It's definitely a code violation, boxes have to be accessible without cutting the wall finish - paneling in this case.

The main problem with a buried junction box is that there's no way to know that there's a splice there when troubleshooting and there's no way to inspect the work inside. Splices are common failure points and if the splice goes bad, it's a real pain to find and fix. And a bad splice can definitely heat up, so it's a fire hazard.

Think about this: even if inaccessible junction boxes were code compliant, would you trust those boxes in your wall? I personally wouldn't trust either, not the one that's dangling nor the one that's attached to the stud.

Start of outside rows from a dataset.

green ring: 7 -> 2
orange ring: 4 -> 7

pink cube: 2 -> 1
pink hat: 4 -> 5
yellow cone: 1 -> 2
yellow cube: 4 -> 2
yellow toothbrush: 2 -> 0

None of the cables are strapped down, and I don't see any clamps where the cables enter the boxes. Who knows what kind of dumpster fire might be inside those boxes.

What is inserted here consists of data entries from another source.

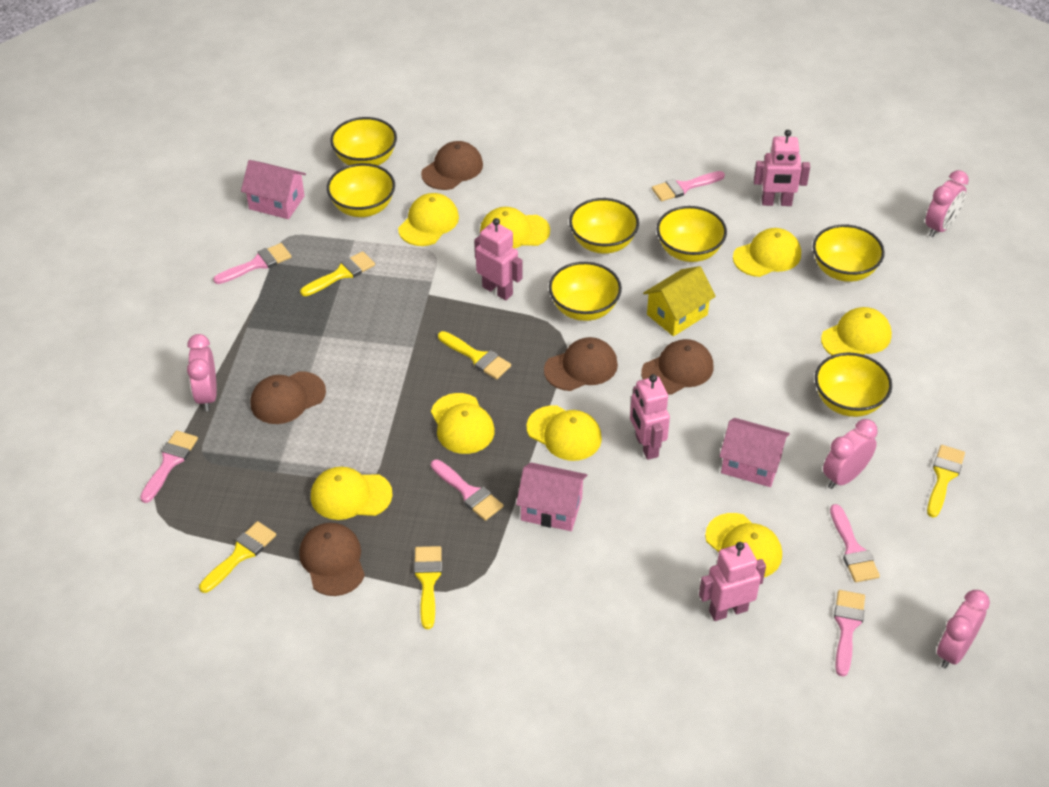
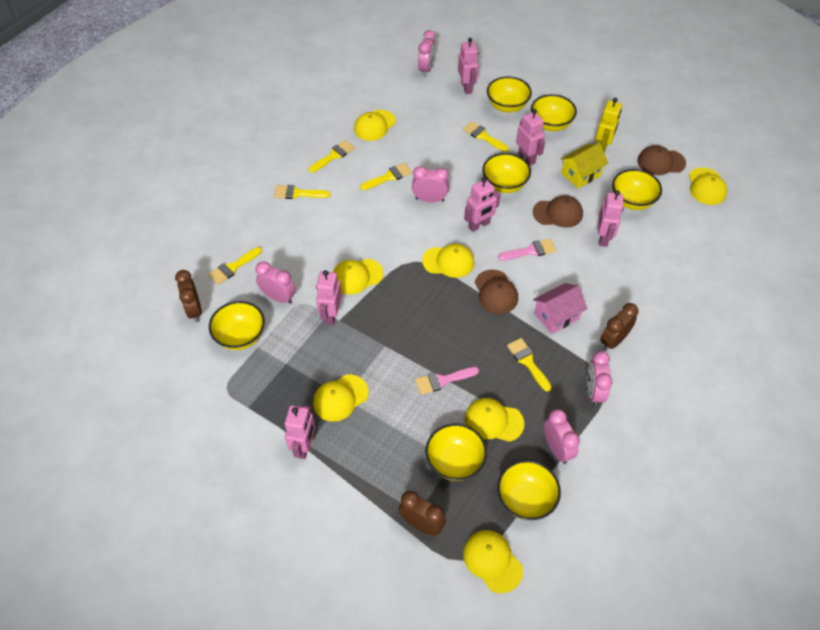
brown cap: 5 -> 3
brown clock: 0 -> 3
pink brush: 6 -> 2
pink clock: 4 -> 5
pink house: 3 -> 1
pink robot: 4 -> 6
yellow brush: 5 -> 6
yellow cap: 8 -> 7
yellow robot: 0 -> 1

So I'd say just bite the bullet and fix it. If I am following the photos, you have three choices:

  • Eliminate the dangling box - replace the cable that feeds these with one long enough to land right in the bottom receptacle box. (This could be a lot of work.)

  • Use a NM splice repair kit. These do appear code compliant, they have a listing for repairs and don't have to be accessible. Unfortunately they are junky and make an insulation displacement splice and I just don't trust them.

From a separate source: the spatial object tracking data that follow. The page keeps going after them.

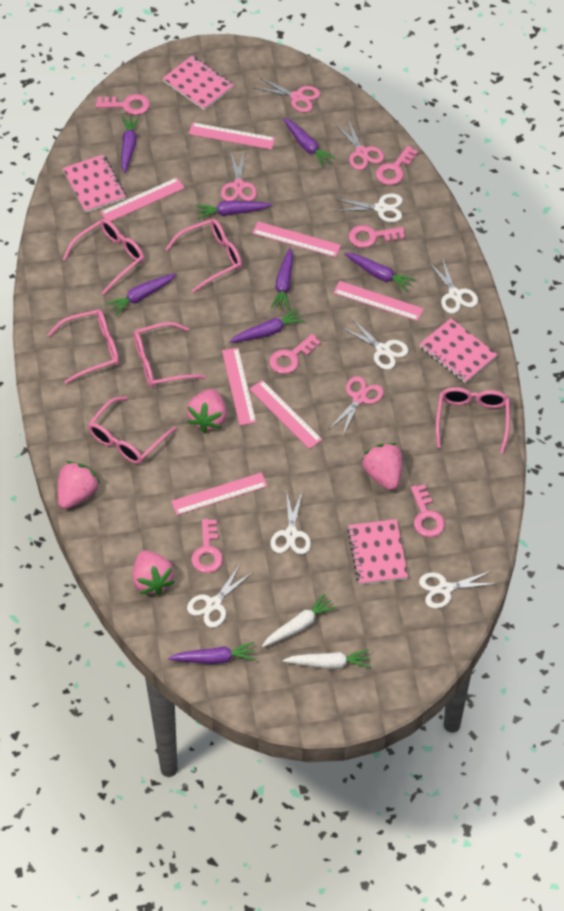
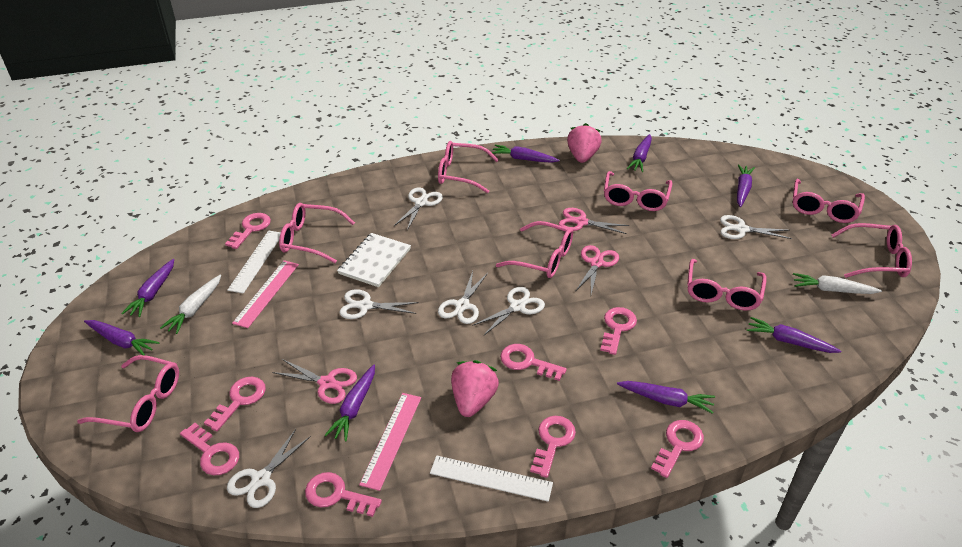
pink glasses: 6 -> 8
pink key: 6 -> 8
pink notebook: 4 -> 0
pink ruler: 7 -> 2
pink scissors: 4 -> 3
pink strawberry: 4 -> 2
white notebook: 0 -> 1
white ruler: 0 -> 2

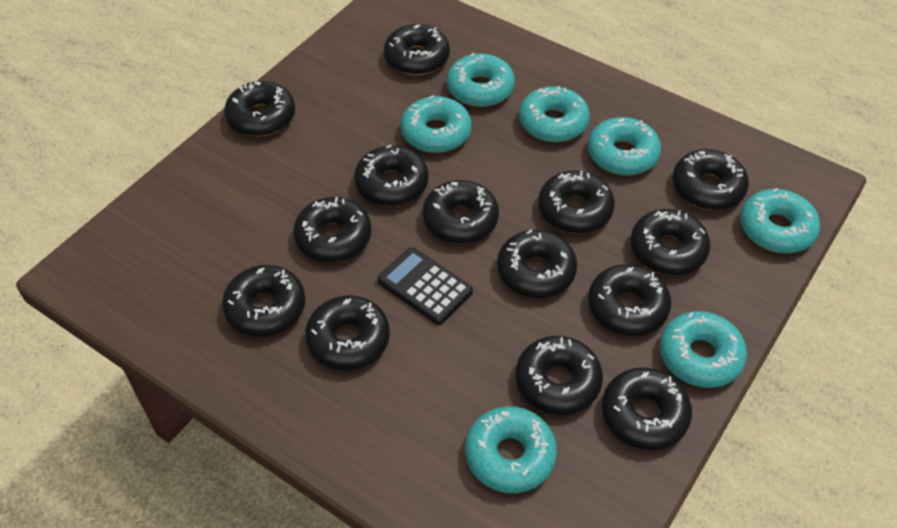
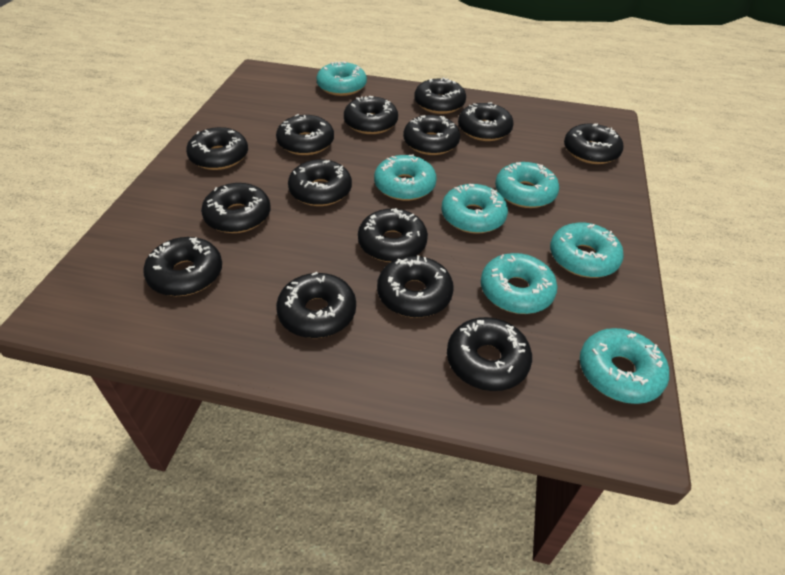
black calculator: 1 -> 0

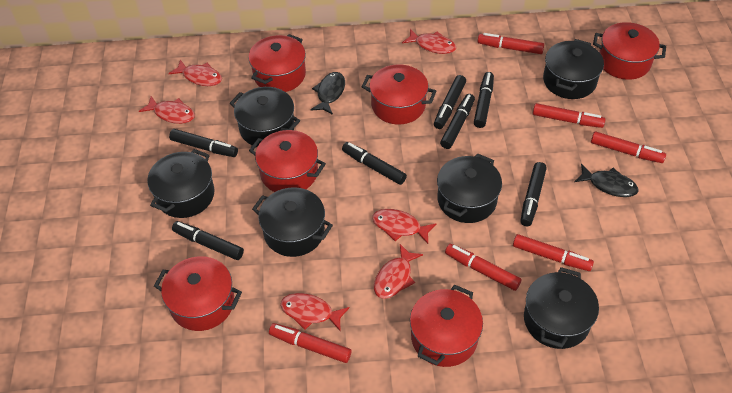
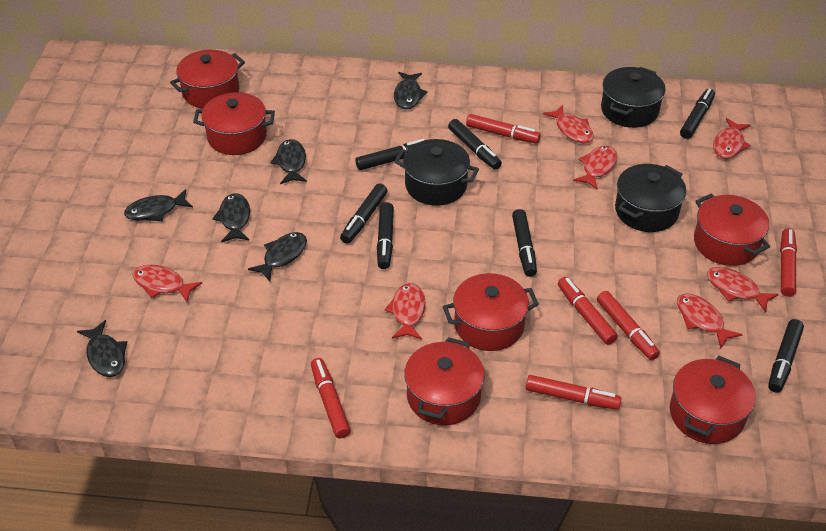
black fish: 2 -> 6
black pot: 6 -> 3
red fish: 6 -> 7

  • Redo that dangling box so it's accessible.

So I'd probably be going with that last option, it is not much work. You'd just remove that dangling box, set a box on the stud, and staple down the cable coming down into it.

It looks like there's enough cable to reach a box set at switch height. Even though it will just wind up with a blank cover, it will look better at switch height than at some random height. Add a short cable from that box to the receptacle below, also secured properly, splice, button everything up, and hang a picture over the blank cover.